InvestmentNews: Do any of you have experience with advisers' charging extra for helping clients with their philanthropic needs in developing a plan for giving?
Mr. Bigler: I think that should just be part of their financial planning fee — their overall fee. That should be a value-added service. One area, though, that we haven't figured out yet is elder care — the kids taking care of the parents. What happens when that transition has to happen with the transfer to Medicare, transferring from their retirement home to a nursing home, and how to figure all of that out and how to help them with that?
Also, putting yourself out there as a person who can help with interested donors to create solutions on behalf of a nonprofit has really started to see a groundswell. We're seeing more and more people thinking about retirement, about leaving their own legacy. They're looking for solutions, and if you are the one that can help provide that solution, it's a fee from the nonprofit. It's also an opportunity maybe to manage the assets down the road whether it's for the institution or whether it's some of the donors.

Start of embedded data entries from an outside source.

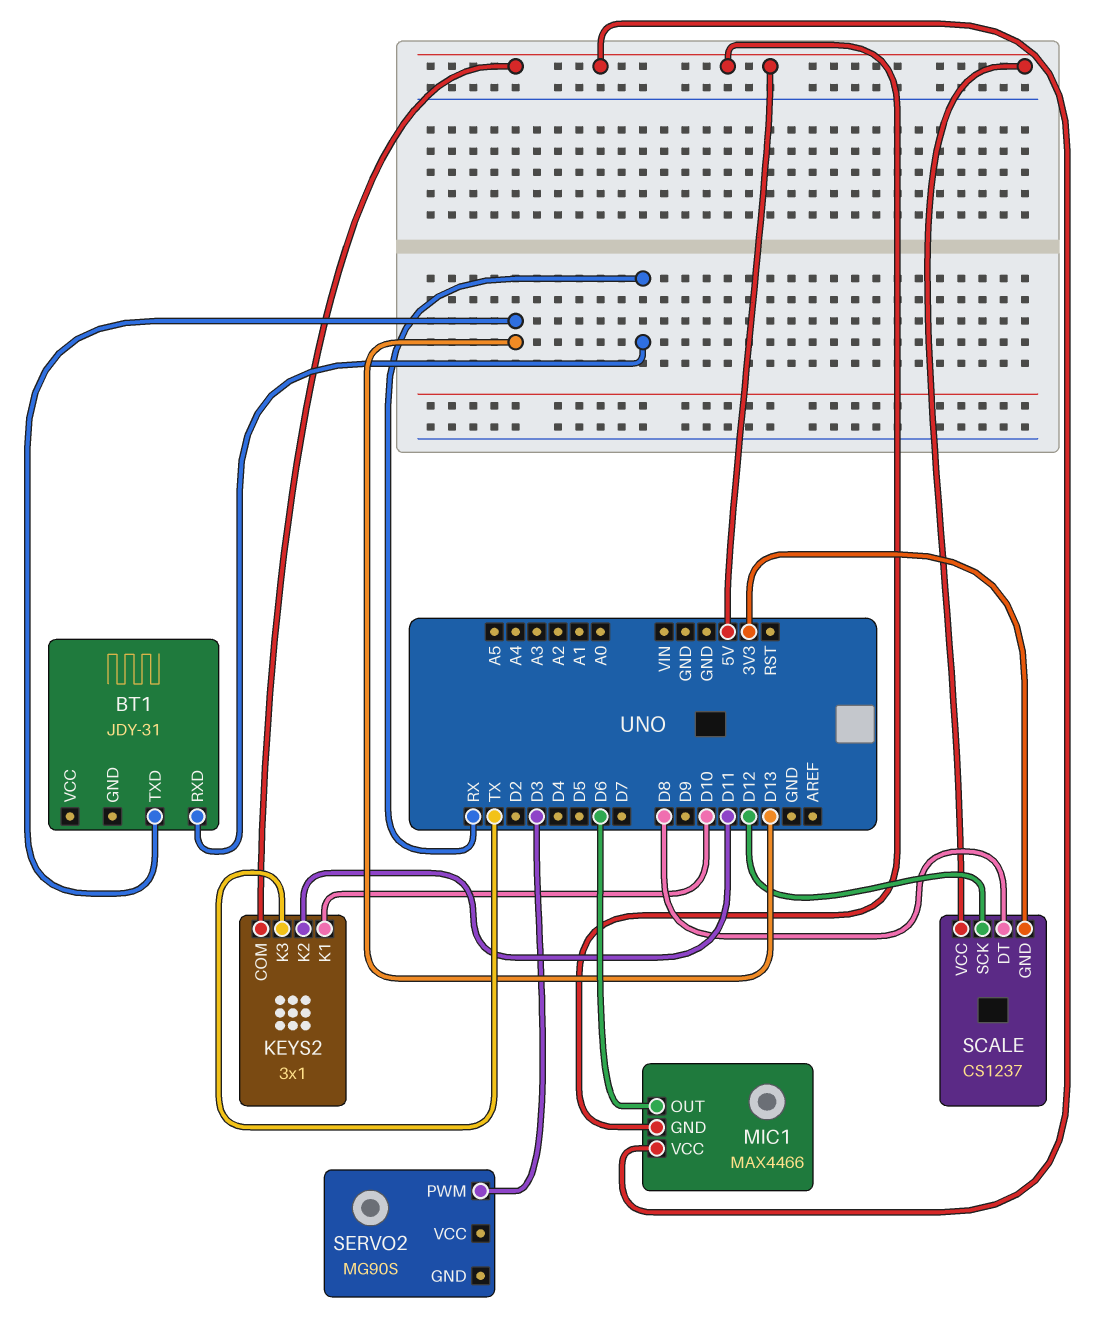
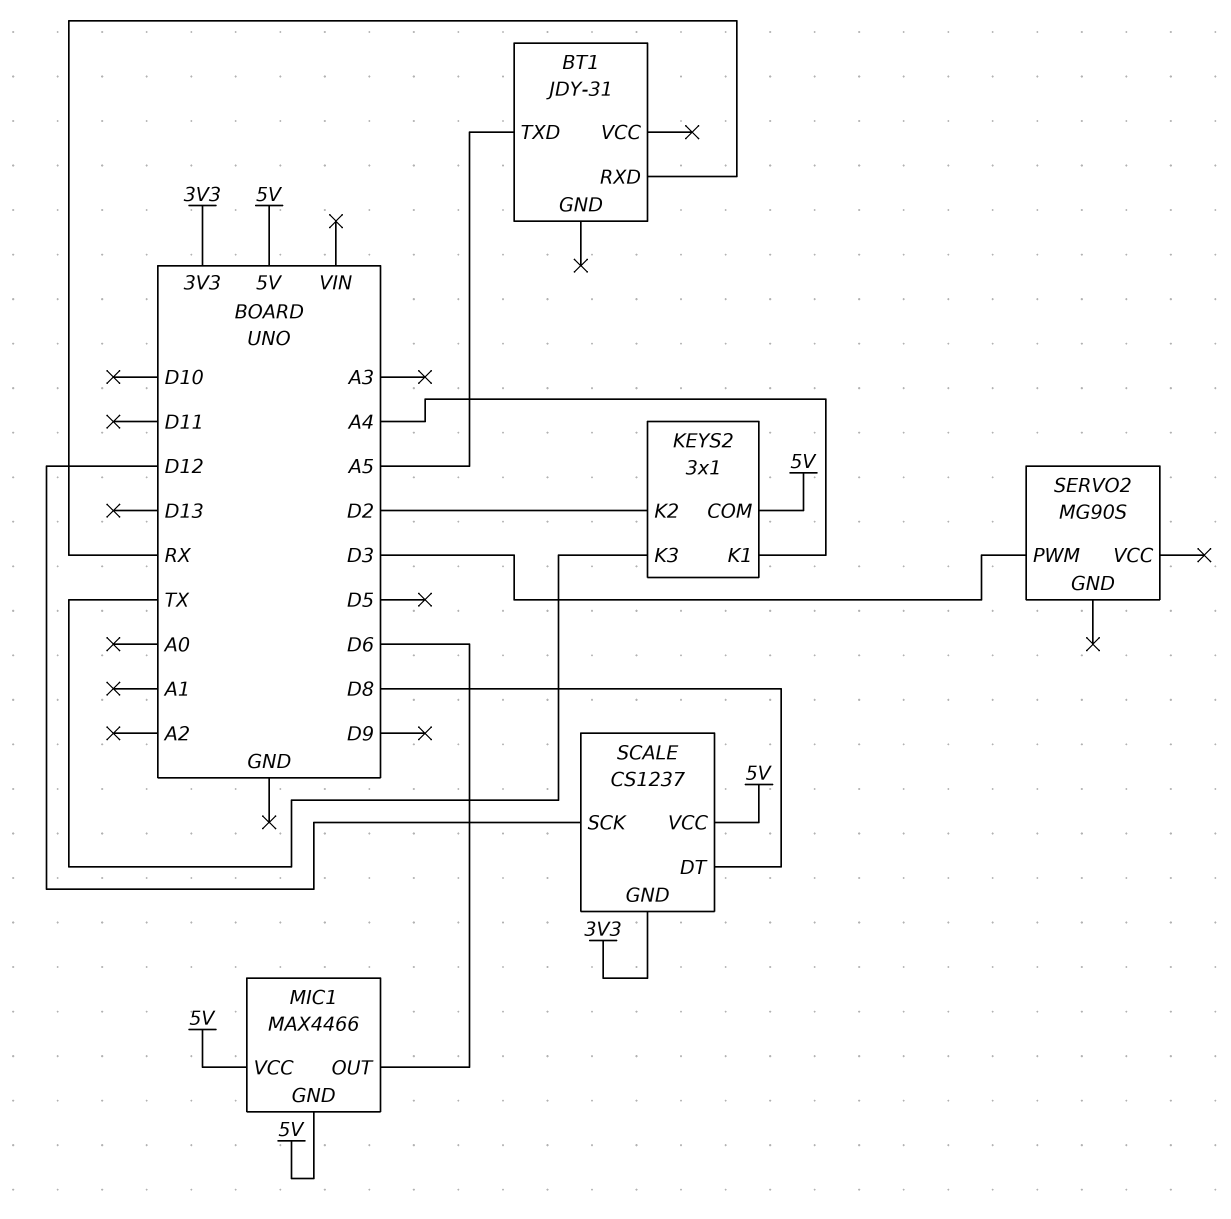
BT1 pin TXD: D13 -> A5
KEYS2 pin K1: D10 -> A4
KEYS2 pin K2: D11 -> D2

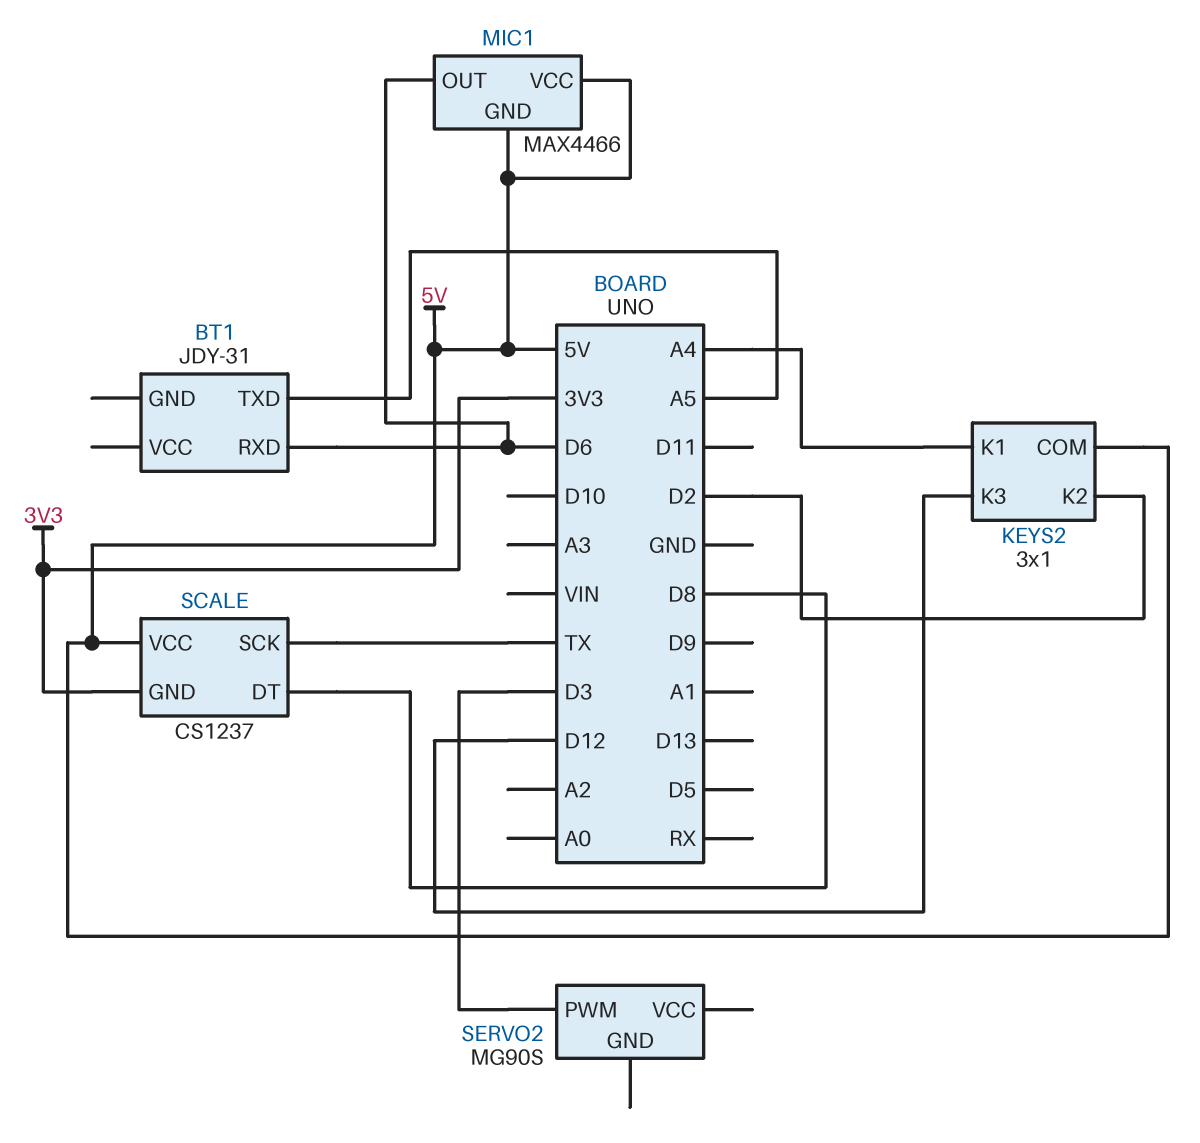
BT1 pin RXD: RX -> D6
KEYS2 pin K3: TX -> D12
SCALE pin SCK: D12 -> TX

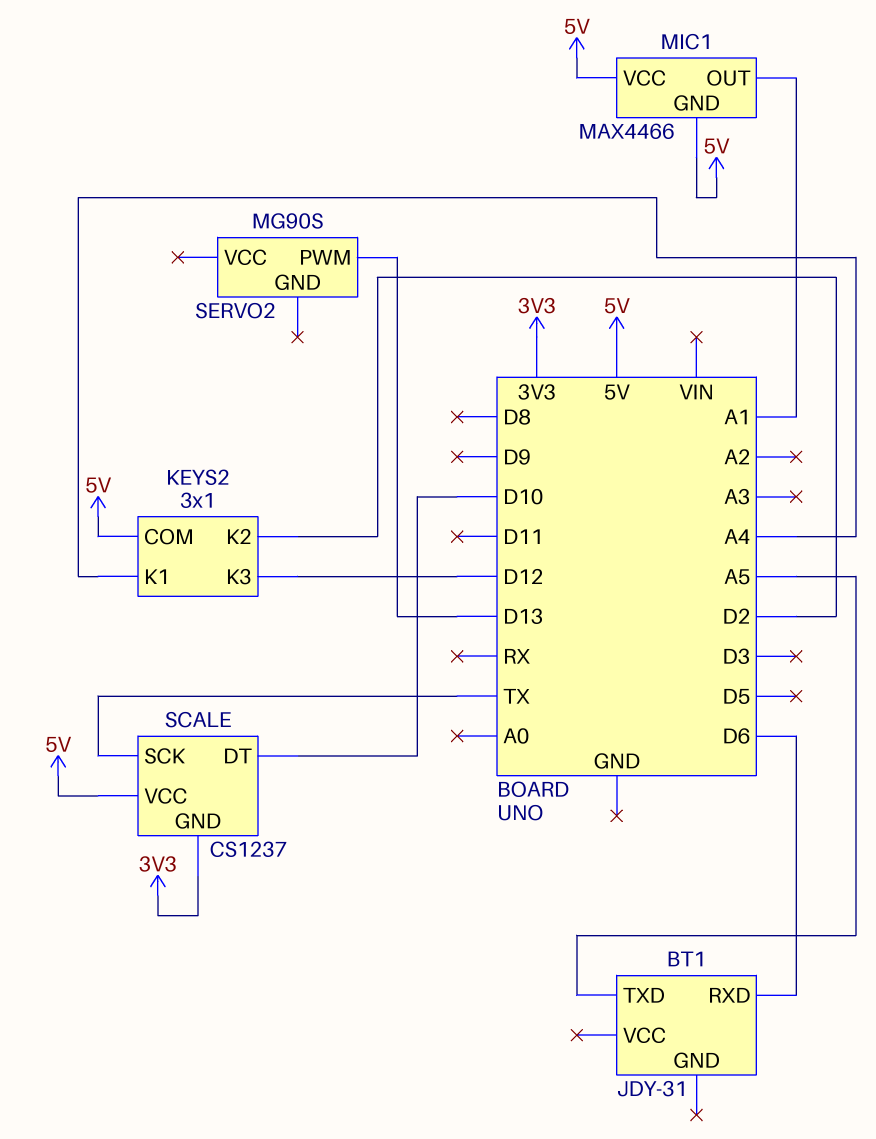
MIC1 pin OUT: D6 -> A1
SCALE pin DT: D8 -> D10
SERVO2 pin PWM: D3 -> D13

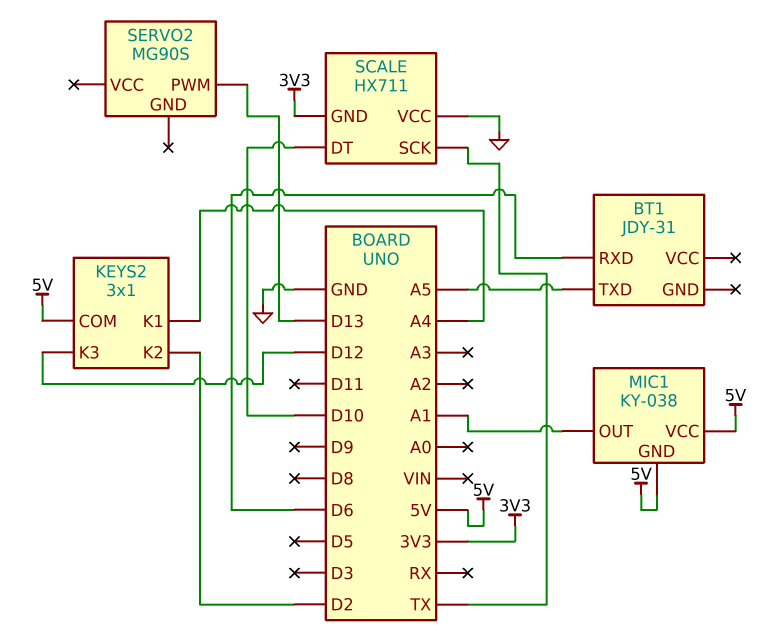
MIC1: MAX4466 -> KY-038
SCALE: CS1237 -> HX711
SCALE pin VCC: 5V -> GND

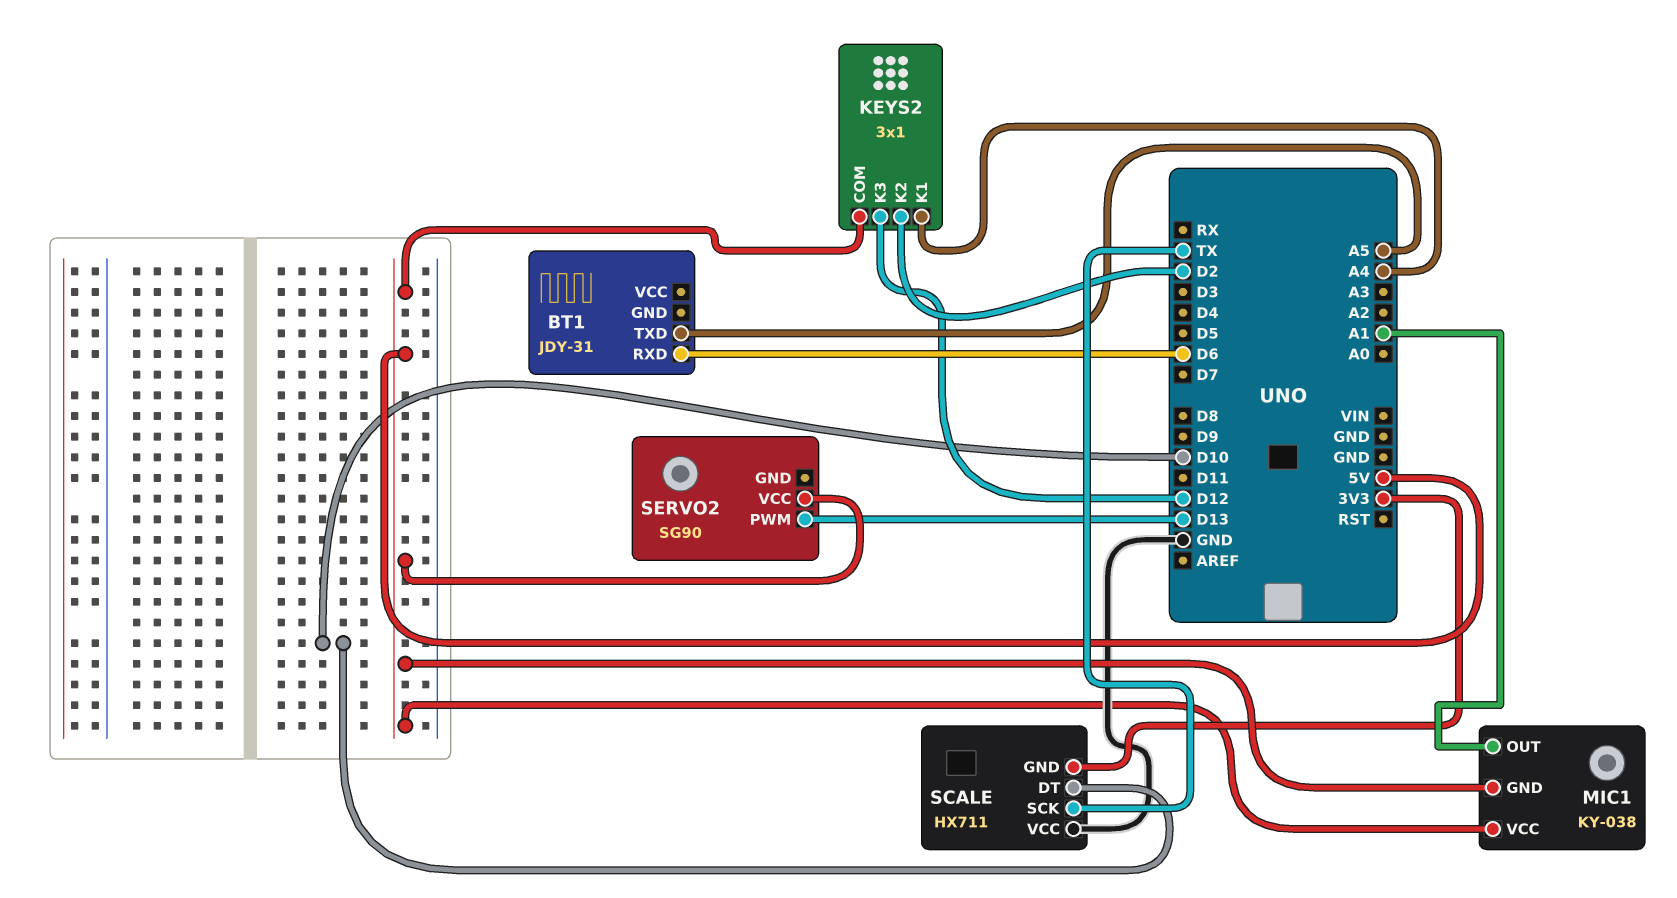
SERVO2: MG90S -> SG90
SERVO2 pin VCC: none -> 5V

InvestmentNews: As we close our discussion, could you give us one or two of the key conclusions on this critical issue of how to add profitable services to your practice? Jim, I'll put you on the spot.
Mr. Harris: I think the very first thing that you want to do, once you've done some of the preliminary things, is really ask yourself, do I have the capacity, the knowledge, the skills — or can I acquire those? Then secondly, if I do that, can I monetize it so that I can do it profitably?
Mr. Bigler: You have to sit down and determine what business you are in, and going back to John's initial comments on this, what is your market, what are your clients, what are their needs, and what are their desires and what do they want you to do for them? I would go and ask them, “What are you looking for us to do?” and then come up with your value proposition of how to take care of your clients. Now, if taking care of your clients means combining estate planning, a CPA, a charitable entity, and tying that into a large management office, then that's what you should do. I still think you can have a wealth management practice without tying it all in. But I think it can work being tied in, too, so you have to go back to what is the business you're in and what your clients want you to do for them.